Rewriting Life

Tracking Lung Health With a Cell Phone

Breathe in, breathe out. Dial and repeat.

Jan 15, 2013

Today, a deep sigh at your smartphone could reveal a well-developed emotional connection with your gadget. But one day those sighs could tip off your doctor to a latent or worsening lung condition.

A group at the University of Washington, in collaboration with Seattle Children’s Hospital, is developing a way to check how healthy your lungs are when you breathe out at your smartphone. 

For patients with conditions like asthma, chronic bronchitis, or cystic fibrosis doctors sound out their pipes using a spirometer, a device that measures volumes of air breathed in and out. The exhaled volume indicates if the patient’s air passages are clogged and leading to difficulty breathing.  

Recently, a group at Shwetak Patel’s lab at the University of Washington figured out how to measure exhaled breaths using the microphone on a smartphone.

The SpiroSmart app estimates the volume of air exhaled by the sound waves recorded as you breathe out. The goal was to create a home lung health test, like a pocket glucose meter, Patel explained in a press release.  In experiments with the iPhone 4S, the system seemed reliable and comparable to home spirometry tests. The group presented that at the UbiComp 2012 conference in September last year.

The team is now adapting this concept—reading lung function from recorded audio of deep breaths out—to create a system that could turn any phone into a reliable indicator of lung function.

SpiroCall, as the team is calling the setup, involves dialing a number and leaving a long breath of air as a voice message on a server. In very early tests, the team found that phone lines preserved enough audio quality for the recorded exhalation to be used as a spirometric substitute. This indicates that any phone, even basic cellphones that are common in developing countries, could be used to remotely measure lung health or detect signs of lung disease.
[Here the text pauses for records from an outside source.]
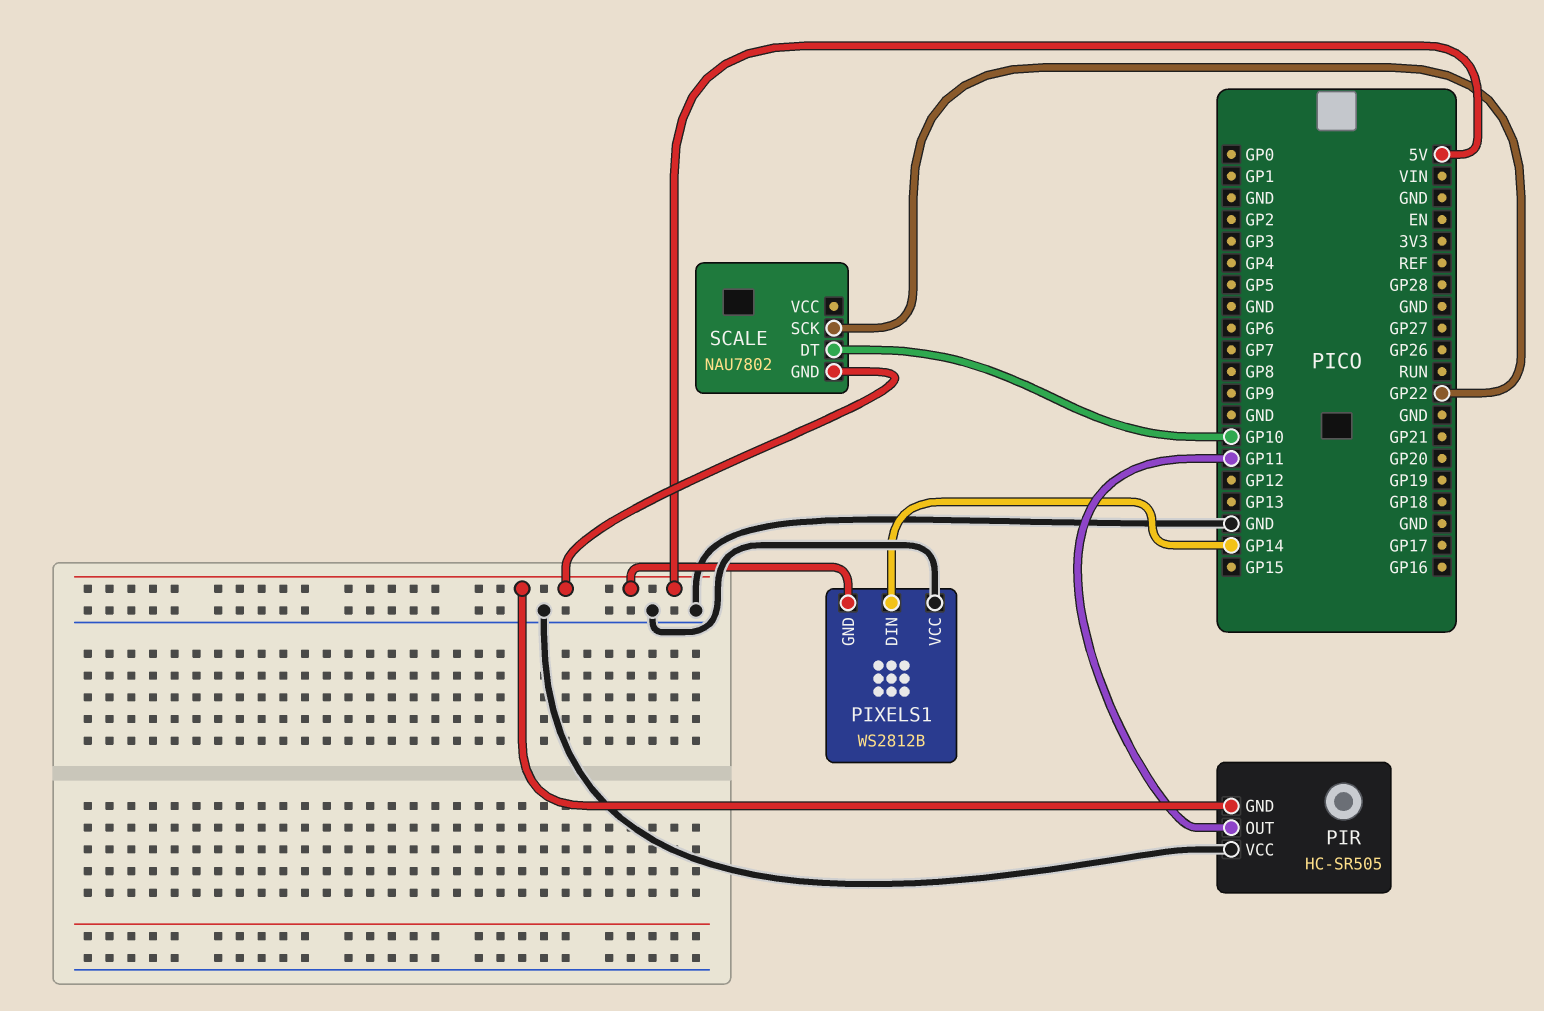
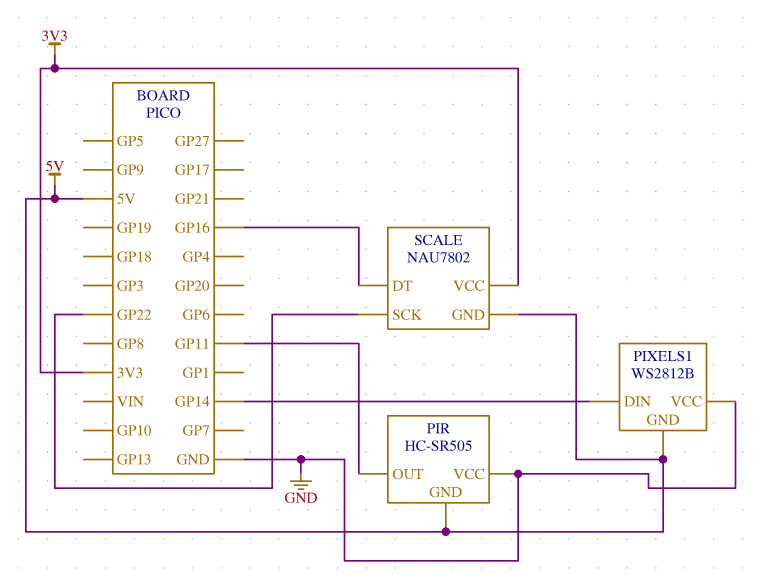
SCALE pin DT: GP10 -> GP16
SCALE pin VCC: none -> 3V3

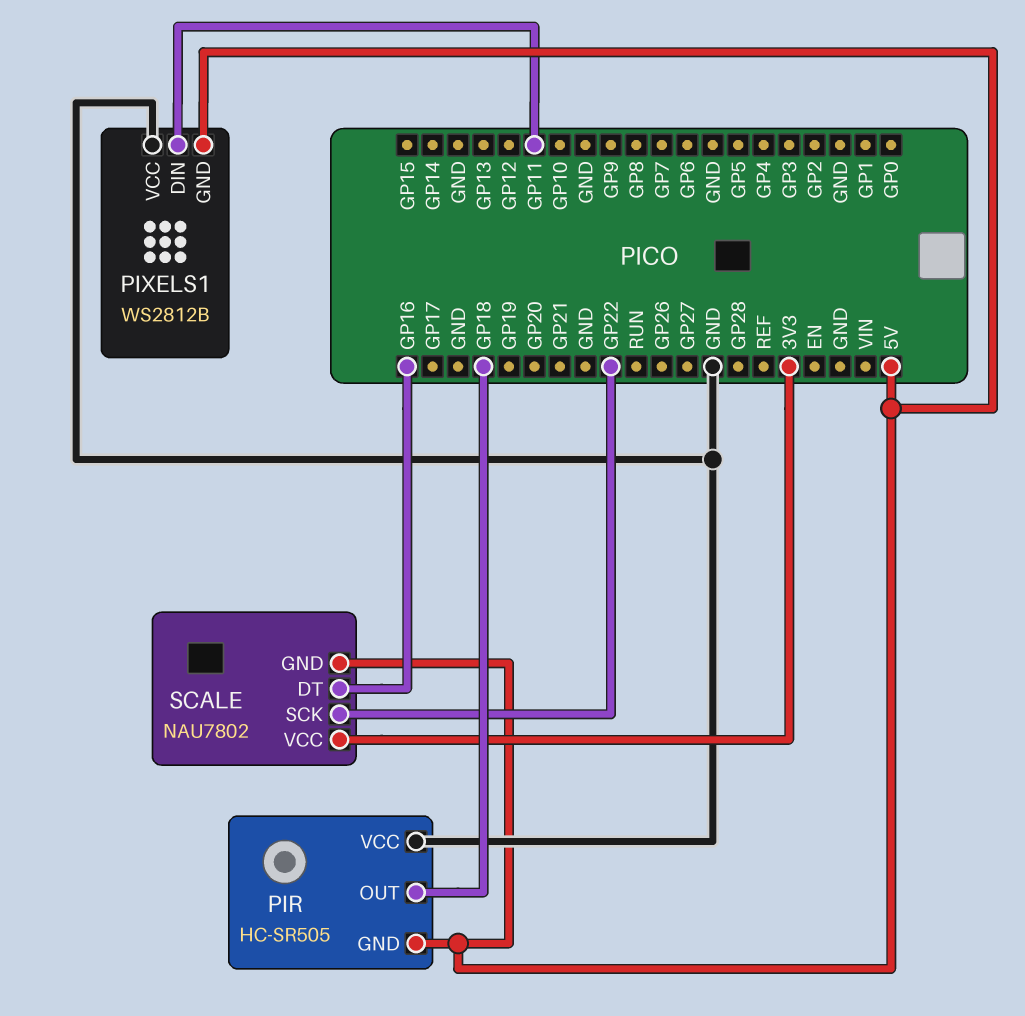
PIR pin OUT: GP11 -> GP18
PIXELS1 pin DIN: GP14 -> GP11

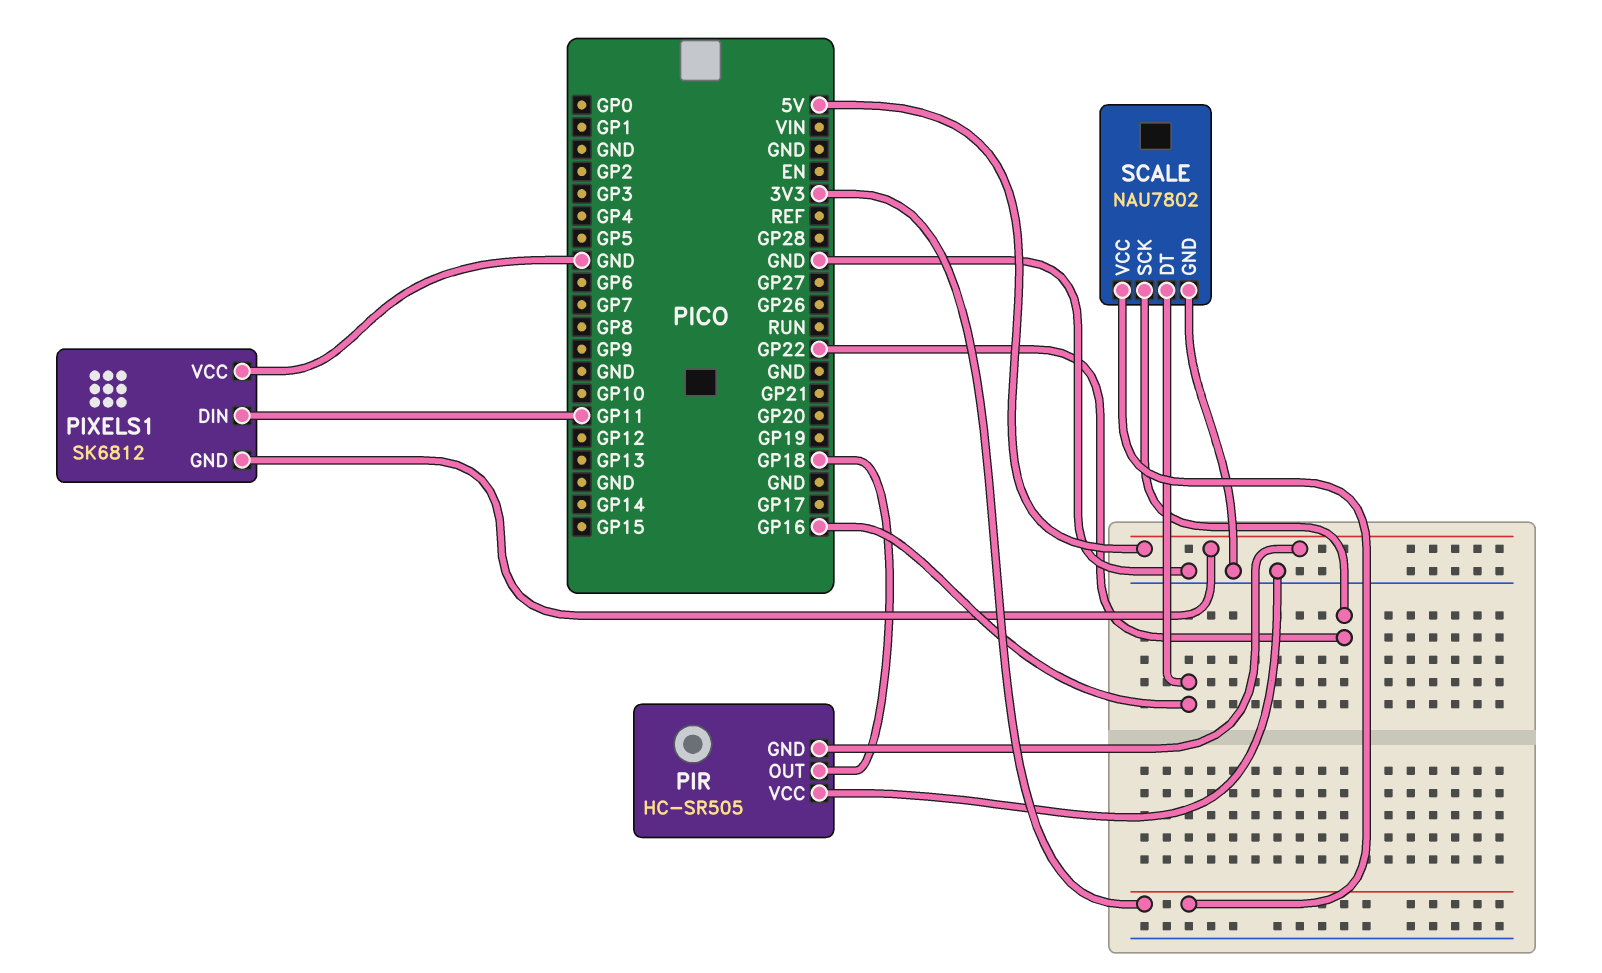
PIXELS1: WS2812B -> SK6812
SCALE pin GND: 5V -> GND

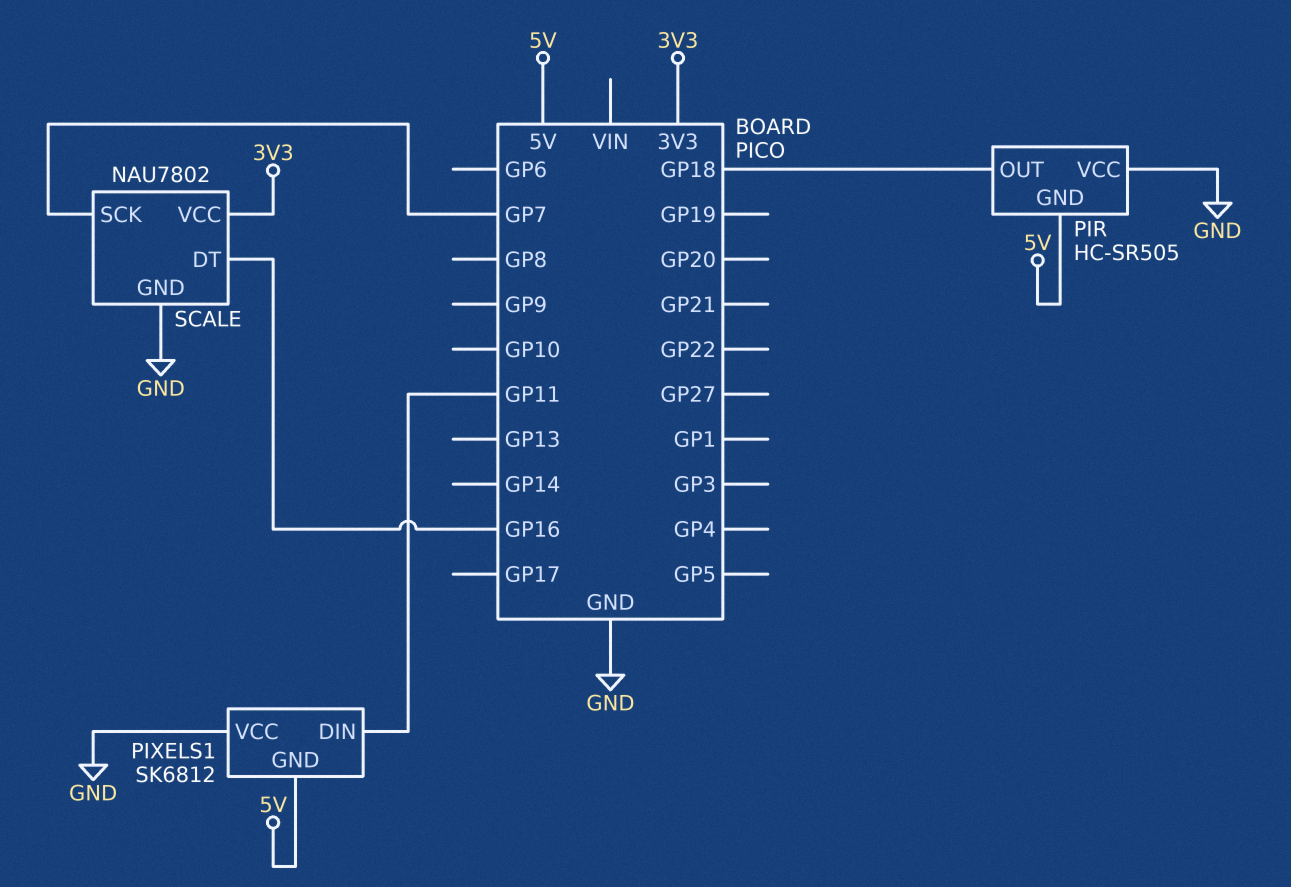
SCALE pin SCK: GP22 -> GP7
The authors presented a poster describing their work at the ACM’s Dev 2013 conference in Bangalore last week. In it they suggest that results of the breathing test could be relayed back to the patient by text message. But it’s early days yet—these results only indicate that such a system does make sense to set up, Mayank Goel, one of the authors on the project wrote to me in an email. SpiroCall has several phases of development and a battery of tests planned for it in the months ahead.